Shashi Tharoor writes
Why the National Herald Verdict Matters
The recent ruling of a Delhi special court refusing to take cognisance of the Enforcement Directorate’s charges in the National Herald case is not merely a procedural setback for an investigating agency; it is a sobering reminder that in a constitutional democracy, the rule of law must prevail over the rule of suspicion.
Read more background on the case: https://indianexpress.com/explained/national-herald-case/
At the heart of the court’s decision lies a simple but profound principle: power, however formidable, must be exercised within the boundaries set by law. The Prevention of Money Laundering Act (PMLA), like any stringent statute, demands strict compliance with its prerequisites. The absence of a clearly established predicate offence, initiated through a proper FIR, rendered the ED’s prosecution legally infirm. Courts exist precisely to draw such lines—between zeal and overreach, investigation and intimidation.
Legal context: https://www.livelaw.in/top-stories/national-herald-ed-case-explained-249877
For years, the National Herald matter has been paraded in public discourse as proof of monumental wrongdoing. Yet rhetoric cannot substitute for legal substance. The court rightly observed that allegations, however frequently repeated, do not metamorphose into “proceeds of crime” unless grounded in a scheduled offence recognised by law. This insistence on legal rigour is not a technical escape hatch; it is the very essence of justice.

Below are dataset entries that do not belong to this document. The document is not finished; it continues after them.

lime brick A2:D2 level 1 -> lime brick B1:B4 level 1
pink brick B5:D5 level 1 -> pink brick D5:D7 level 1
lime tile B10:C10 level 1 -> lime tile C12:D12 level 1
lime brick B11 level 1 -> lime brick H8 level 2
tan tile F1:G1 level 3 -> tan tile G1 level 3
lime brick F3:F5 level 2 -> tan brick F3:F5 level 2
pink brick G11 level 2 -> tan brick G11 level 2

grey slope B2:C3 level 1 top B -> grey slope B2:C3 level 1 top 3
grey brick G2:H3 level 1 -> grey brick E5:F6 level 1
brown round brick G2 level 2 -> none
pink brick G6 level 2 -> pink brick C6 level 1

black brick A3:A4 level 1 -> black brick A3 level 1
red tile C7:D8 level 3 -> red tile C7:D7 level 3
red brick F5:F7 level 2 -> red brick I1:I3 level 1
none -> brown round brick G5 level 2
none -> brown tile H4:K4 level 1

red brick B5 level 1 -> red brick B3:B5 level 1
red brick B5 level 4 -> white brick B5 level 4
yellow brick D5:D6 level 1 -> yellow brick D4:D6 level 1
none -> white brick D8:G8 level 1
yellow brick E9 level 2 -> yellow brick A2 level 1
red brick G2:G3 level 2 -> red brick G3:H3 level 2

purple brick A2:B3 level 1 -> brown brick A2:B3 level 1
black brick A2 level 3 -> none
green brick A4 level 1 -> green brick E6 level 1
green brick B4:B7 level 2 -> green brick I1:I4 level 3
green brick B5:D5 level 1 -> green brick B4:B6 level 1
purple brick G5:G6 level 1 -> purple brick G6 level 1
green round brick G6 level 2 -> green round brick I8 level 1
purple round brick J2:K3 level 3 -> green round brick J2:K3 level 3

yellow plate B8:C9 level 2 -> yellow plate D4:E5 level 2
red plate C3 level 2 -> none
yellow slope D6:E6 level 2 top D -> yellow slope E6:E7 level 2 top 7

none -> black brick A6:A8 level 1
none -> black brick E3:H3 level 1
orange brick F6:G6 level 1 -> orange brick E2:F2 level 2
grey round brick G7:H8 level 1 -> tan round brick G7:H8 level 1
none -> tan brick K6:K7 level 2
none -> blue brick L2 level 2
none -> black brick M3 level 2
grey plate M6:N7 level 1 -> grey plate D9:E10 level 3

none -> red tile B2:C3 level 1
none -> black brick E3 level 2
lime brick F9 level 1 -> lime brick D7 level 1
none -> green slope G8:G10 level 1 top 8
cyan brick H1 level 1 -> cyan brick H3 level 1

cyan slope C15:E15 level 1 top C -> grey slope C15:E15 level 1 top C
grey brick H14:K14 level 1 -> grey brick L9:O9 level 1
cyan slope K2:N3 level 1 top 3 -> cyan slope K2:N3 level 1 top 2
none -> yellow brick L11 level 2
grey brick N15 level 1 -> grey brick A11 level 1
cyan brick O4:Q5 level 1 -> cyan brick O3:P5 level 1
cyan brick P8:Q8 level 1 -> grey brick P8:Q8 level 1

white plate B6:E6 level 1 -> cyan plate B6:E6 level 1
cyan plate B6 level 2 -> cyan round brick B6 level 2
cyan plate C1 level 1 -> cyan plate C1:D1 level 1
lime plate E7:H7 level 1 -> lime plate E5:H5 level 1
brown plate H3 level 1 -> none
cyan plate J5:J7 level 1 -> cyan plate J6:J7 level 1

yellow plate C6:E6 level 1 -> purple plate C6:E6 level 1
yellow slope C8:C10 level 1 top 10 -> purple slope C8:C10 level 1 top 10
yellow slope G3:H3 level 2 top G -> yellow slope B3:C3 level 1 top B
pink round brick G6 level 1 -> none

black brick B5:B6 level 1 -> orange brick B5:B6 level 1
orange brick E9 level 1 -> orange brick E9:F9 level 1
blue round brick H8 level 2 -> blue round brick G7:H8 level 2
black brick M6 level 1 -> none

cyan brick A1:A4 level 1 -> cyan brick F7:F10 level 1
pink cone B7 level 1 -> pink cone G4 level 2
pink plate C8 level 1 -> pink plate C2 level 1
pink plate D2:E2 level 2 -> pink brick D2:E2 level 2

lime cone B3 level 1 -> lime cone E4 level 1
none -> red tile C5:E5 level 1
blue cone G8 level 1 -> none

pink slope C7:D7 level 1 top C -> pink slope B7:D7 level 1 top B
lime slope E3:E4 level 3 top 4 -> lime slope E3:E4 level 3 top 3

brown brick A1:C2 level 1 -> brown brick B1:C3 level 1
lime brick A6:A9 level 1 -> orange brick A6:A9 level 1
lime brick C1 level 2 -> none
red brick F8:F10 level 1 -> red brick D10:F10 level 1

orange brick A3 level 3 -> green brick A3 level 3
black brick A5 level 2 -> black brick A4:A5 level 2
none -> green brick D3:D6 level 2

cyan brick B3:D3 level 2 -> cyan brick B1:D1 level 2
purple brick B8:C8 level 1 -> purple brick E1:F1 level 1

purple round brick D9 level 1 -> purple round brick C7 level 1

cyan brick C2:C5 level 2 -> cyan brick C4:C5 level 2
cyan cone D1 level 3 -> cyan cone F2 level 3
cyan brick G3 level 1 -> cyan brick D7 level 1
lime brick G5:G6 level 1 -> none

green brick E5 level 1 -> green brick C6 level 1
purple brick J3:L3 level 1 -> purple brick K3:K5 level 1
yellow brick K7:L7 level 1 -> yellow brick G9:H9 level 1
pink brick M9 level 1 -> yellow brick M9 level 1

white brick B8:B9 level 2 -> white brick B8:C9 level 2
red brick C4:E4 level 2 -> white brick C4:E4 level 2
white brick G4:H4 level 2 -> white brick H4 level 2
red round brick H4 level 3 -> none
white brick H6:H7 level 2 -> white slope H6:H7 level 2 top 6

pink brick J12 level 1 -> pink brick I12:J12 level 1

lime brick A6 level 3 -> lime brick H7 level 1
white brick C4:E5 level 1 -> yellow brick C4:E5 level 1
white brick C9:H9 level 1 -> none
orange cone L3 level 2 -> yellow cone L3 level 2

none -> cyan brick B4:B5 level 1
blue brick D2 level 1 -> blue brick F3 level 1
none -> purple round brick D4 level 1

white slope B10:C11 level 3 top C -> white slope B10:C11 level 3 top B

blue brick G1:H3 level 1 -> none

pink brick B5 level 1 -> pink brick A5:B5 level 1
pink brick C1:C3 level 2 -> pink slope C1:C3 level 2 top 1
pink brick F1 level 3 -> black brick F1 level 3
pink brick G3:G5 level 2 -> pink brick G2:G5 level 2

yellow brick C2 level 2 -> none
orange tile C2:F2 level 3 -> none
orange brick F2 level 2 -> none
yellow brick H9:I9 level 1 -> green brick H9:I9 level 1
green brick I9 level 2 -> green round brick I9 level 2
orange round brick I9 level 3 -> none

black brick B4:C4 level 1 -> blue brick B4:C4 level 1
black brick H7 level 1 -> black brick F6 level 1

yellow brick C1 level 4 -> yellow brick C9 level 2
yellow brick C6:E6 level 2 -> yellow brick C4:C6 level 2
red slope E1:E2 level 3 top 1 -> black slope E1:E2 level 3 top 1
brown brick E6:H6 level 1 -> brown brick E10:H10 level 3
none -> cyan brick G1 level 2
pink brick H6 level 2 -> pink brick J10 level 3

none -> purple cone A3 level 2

The wider implications of this ruling extend beyond the individuals named in the case. When investigative agencies are perceived as instruments of political contestation rather than neutral enforcers of law, public faith in institutions erodes. Democracies do not crumble overnight; they fray gradually when checks and balances are weakened and due process is treated as an inconvenience rather than a safeguard.
It bears repeating that the court’s order does not pronounce innocence nor foreclose future investigation conducted lawfully. What it does is affirm that the extraordinary powers conferred upon agencies like the ED must be exercised with extraordinary responsibility. A democracy governed by headlines and vendetta is no democracy at all.
India’s constitutional architecture rests on the separation of powers and the presumption of innocence. Courts serve as sentinels, ensuring that the might of the state does not trample upon individual rights. In pushing back against a legally untenable prosecution, the judiciary has performed its role with commendable clarity.
Ultimately, the National Herald verdict is less about one case and more about a larger truth: justice must be pursued, but never at the cost of the law itself. That is the difference between governance by institutions and governance by impulse—and the distinction could not be more vital today.